Pour sa dernière exposition en tant que directeur de l’Ikob, institution qu’il a créée à force d’opiniâtreté, Francis Feidler a invité Jan Fabre. Cette exposition qui couvre la totalité de l’espace du musée montre à quel point ce lieu occupe désormais une place marquante dans le paysage artistique et muséal de la Belgique. L’Ikob est devenu un lieu de référence par lequel la Communauté germanophone de Belgique se pose en acteur de premier plan d’autant plus qu’il se situe au cœur d’une Eurégio belge, néerlandaise et allemande. Le musée qui sera tout prochainement dirigé par Maïté Vissault possède désormais tous les atouts pour jouer un rôle international dont rêveraient la plupart de nos institutions muséales en Wallonie.

A cet égard, le choix de Jan Fabre est pour Francis Feidler une sorte de testament car il se place artistiquement au top national. Il montre en invitant précédemment des Vergara et Zurstrassen qu’il travaille avec les deux Communautés et place la barre au niveau international. Quand on sait que son ambition sera de travailler dans l’ombre mais avec détermination à la réalisation d’un nouveau musée d’art contemporain, soutenu par le politique, on peut considérer l’avenir sous les meilleurs auspices.

Les dessins exploratoires

L’exposition de Jan Fabre porte principalement sur des séries de dessins des années 1975-1979 appartenant à des collections privées réunies pour l’occasion. Soit la période où il termine ses études et où il aborde la création en solo. Connaissant son œuvre polymorphe et prolifique, les installations spectaculaires et les déploiements sur scène, on pourrait penser que ces dessins de petite taille, ne sont que des esquisses où des notes préparatoires. Il n’en est rien et, bien au contraire, les aborder permet d’entrer pleinement dans l’essentiel de l’œuvre car à peu près tout ce qui va la constituer et la nourrir est déjà là, bien plus qu’en germe.

Tout d’abord, s’il est bien une constante dans l’œuvre de l’artiste anversois (1958) c’est précisément le dessin. Jamais jusqu’aujourd’hui et quelle que soit la discipline qu’il aborde, il ne s’en est départi. Et force est de constater la double qualité de ceux-ci; d’une part ils sont le parfait reflet de son esthétique, de l’autre ce sont de fabuleux réservoirs à idées.
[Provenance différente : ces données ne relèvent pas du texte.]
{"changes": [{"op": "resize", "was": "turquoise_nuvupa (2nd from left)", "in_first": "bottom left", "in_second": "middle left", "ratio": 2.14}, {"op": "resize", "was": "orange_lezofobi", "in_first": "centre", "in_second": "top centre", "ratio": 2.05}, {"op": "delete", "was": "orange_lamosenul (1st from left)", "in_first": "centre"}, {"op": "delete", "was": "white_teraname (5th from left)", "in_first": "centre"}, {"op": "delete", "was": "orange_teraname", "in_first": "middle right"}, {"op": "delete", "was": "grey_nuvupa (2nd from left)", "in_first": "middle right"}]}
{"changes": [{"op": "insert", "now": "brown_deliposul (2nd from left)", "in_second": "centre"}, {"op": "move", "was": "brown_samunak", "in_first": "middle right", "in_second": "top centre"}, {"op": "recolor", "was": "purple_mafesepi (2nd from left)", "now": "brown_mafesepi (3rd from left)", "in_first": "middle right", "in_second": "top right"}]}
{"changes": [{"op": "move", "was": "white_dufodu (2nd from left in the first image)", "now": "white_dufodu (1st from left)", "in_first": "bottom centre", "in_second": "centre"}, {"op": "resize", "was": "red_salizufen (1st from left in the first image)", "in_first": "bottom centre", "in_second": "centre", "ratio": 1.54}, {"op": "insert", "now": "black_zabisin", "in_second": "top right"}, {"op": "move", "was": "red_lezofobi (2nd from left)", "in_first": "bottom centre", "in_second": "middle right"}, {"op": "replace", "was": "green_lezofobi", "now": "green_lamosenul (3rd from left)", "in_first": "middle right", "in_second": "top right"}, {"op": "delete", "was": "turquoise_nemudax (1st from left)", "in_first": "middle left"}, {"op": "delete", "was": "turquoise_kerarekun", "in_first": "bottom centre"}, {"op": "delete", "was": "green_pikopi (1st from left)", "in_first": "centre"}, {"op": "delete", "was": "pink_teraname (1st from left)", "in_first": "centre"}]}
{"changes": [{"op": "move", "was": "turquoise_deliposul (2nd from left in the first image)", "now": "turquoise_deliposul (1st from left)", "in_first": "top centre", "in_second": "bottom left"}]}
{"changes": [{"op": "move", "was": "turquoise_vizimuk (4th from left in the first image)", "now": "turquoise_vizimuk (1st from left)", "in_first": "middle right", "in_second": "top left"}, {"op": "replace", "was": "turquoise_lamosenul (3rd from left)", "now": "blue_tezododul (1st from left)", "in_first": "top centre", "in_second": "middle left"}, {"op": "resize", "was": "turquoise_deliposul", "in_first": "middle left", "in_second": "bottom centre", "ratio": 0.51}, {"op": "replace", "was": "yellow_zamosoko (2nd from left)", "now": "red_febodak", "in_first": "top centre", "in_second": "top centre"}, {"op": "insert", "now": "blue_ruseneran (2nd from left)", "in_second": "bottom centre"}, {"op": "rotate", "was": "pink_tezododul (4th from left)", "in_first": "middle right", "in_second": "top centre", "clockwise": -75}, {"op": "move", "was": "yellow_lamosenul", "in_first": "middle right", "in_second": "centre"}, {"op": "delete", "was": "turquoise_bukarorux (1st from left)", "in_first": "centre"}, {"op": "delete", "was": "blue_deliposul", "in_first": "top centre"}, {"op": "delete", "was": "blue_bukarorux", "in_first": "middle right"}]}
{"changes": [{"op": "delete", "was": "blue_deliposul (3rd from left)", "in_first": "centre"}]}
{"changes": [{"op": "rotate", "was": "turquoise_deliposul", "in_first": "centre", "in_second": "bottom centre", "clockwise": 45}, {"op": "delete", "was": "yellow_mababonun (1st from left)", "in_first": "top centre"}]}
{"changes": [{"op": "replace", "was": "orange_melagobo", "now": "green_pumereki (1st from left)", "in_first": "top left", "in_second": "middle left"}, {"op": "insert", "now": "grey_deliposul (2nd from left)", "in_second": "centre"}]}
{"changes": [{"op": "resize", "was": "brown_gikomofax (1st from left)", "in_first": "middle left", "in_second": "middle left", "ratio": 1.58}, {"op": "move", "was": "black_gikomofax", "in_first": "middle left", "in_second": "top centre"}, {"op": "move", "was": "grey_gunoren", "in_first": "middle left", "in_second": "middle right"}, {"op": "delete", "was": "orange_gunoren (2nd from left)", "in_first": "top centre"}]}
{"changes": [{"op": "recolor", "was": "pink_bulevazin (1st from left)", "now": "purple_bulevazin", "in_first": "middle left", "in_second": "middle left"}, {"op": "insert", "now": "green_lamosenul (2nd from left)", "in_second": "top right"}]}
On sait que Fabre vouait une certaine admiration à son homonyme le célèbre entomologiste Jean-Henri Fabre et que cela a guidé son travail. On sait moins, par contre, et c’est une installation qui nous l’apprend, qu’il avait installé dans son jardin, sous une tente de fortune, un petit laboratoire qui ne l’était pas moins où il se livrait à des expériences qui n’ont rien de scientifique car il y exerce surtout son imagination et sa fantaisie dont ses dessins sont d’ailleurs remplis, tout comme son théâtre d’araignées. Son entreprise artistique est poétique, elle est aussi une résistance aux lois apparentes de la nature et donc une attitude face au destin qui attend les êtres vivants dont il n’a de cesse d’explorer la réalité physique.

L’instinct des insectes

Si toutes traitent sans surprise des insectes (les scarabées en priorité) et des araignées, plusieurs séries exposées sont réalisées sur des pages de livres se rapportant aux insectes et entre autres à l’instinct chez ces petits animaux que l’artiste place souvent en parallèle avec l’être humain dans une relation à la nature, à la vie, à la mort, et dans de multiples symboliques que l’on serait censé partager avec eux.

Ce qui est sans doute surprenant à découvrir dans ces dessins et à travers quelques petites sculptures, c’est l’humour que glisse Fabre dans ces encres, aquarelles et crayonnés au stylo à bille, qui abordent des questions plutôt graves et sérieuses, déjà en un sens prémonitoires car il va les approfondir et les confirmer. La transformation, la métamorphose, la transmutation des êtres, les rapports à la nature, la beauté ou la violence, la vulnérabilité des êtres et la protection, les expériences de vie, voir l’horreur, le dégoût, la mort bien évidemment mais aussi le cycle de la nature, sans compter un certain mysticisme, tout cela participe des interrogations posées par ces images souvent accompagnées de commentaires de son écriture et qui sont à leur manière des fables.

Jan Fabre. Sculptures et dessins d’insectes, 1975-1979. Ikob, musée d’art contemporain, Rotenberg, 12, 4700 Eupen. Jusqu’au 24 mars 2013. De 13h à 17h. Fermé le lundi.